To make an immediate comparison, to pinpoint an exact experience to use as a starting point, out of the games on the market right now I’d compare RiMS Racing to Milestone’s RIDE series, where the actual biking experience takes front and centre. The action isn’t of cinematic nature, graphics are nothing to lose our minds about; it’s all about the core experience of managing a bike, customizing it to the last screw, and taking it to the track, where a quite deep simulation model greets players.

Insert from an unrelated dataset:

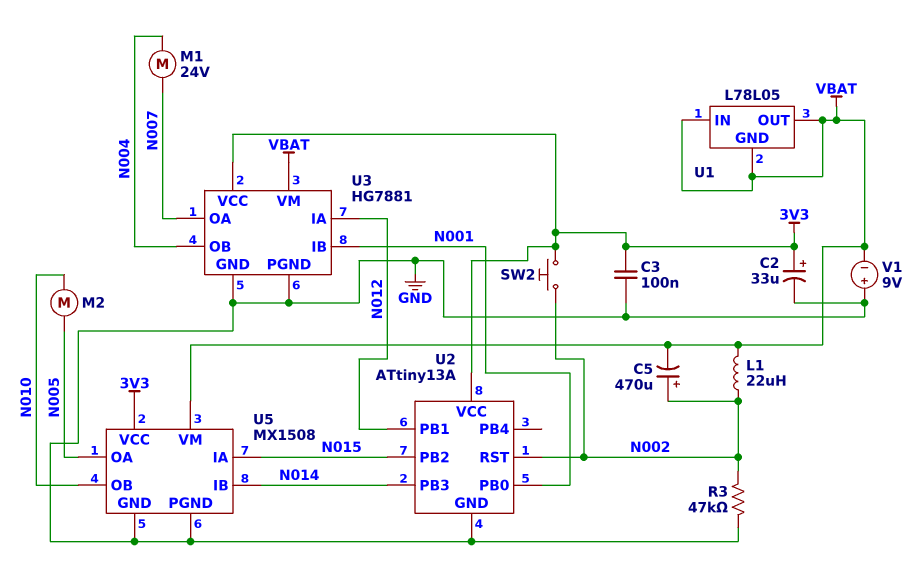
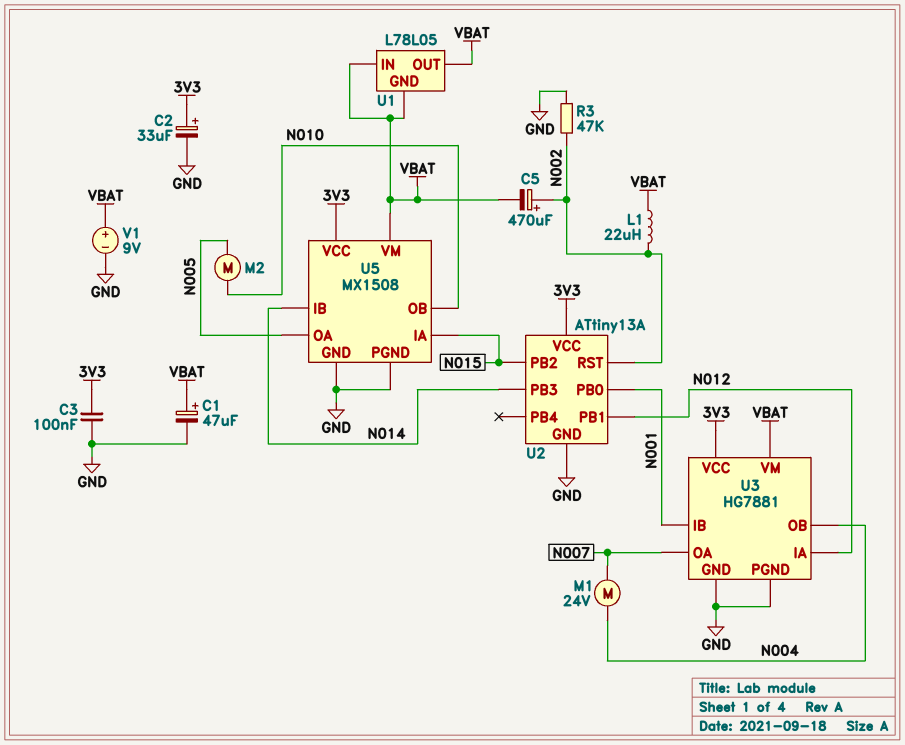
C1: none -> 47uF (plus VBAT, minus GND)
SW2: button (3V3, N002) -> none
V1: 9V (plus GND, minus VBAT) -> 9V (plus VBAT, minus GND)

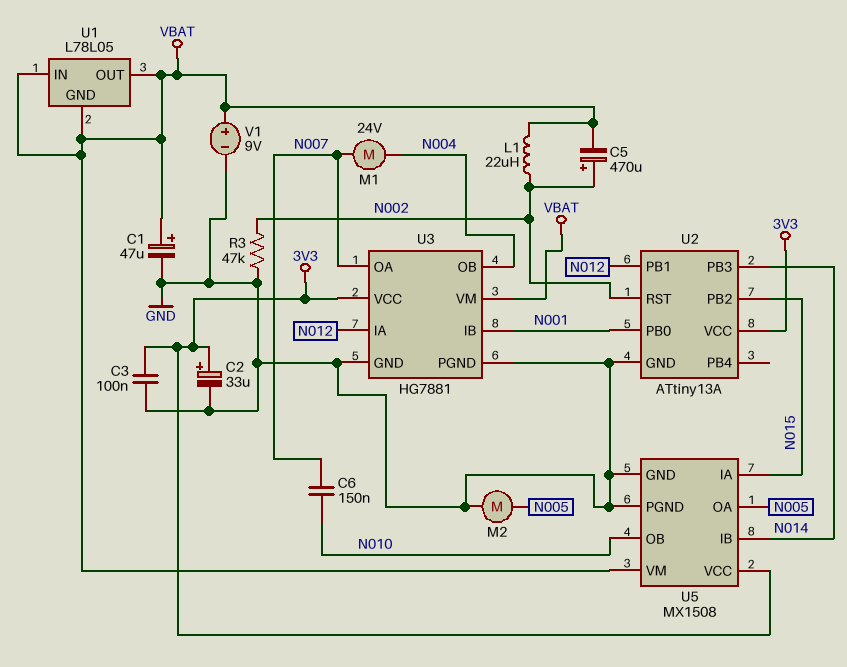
C6: none -> 150nF (N007, N010)
M2: motor (N005, N010) -> motor (GND, N005)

This being a console game at heart, there’s a massive set of tutorials, riding schools, and such to understand every facet of this ambitious racer. I’d suggest players of any level start from here, as it starts from the basics of starting the bike and managing front and rear brakes, all the way to the management of the wear, pit stops, and so on. This is an excellent way to get a grip (pun intended) on the game’s many mechanics and its peculiar riding model.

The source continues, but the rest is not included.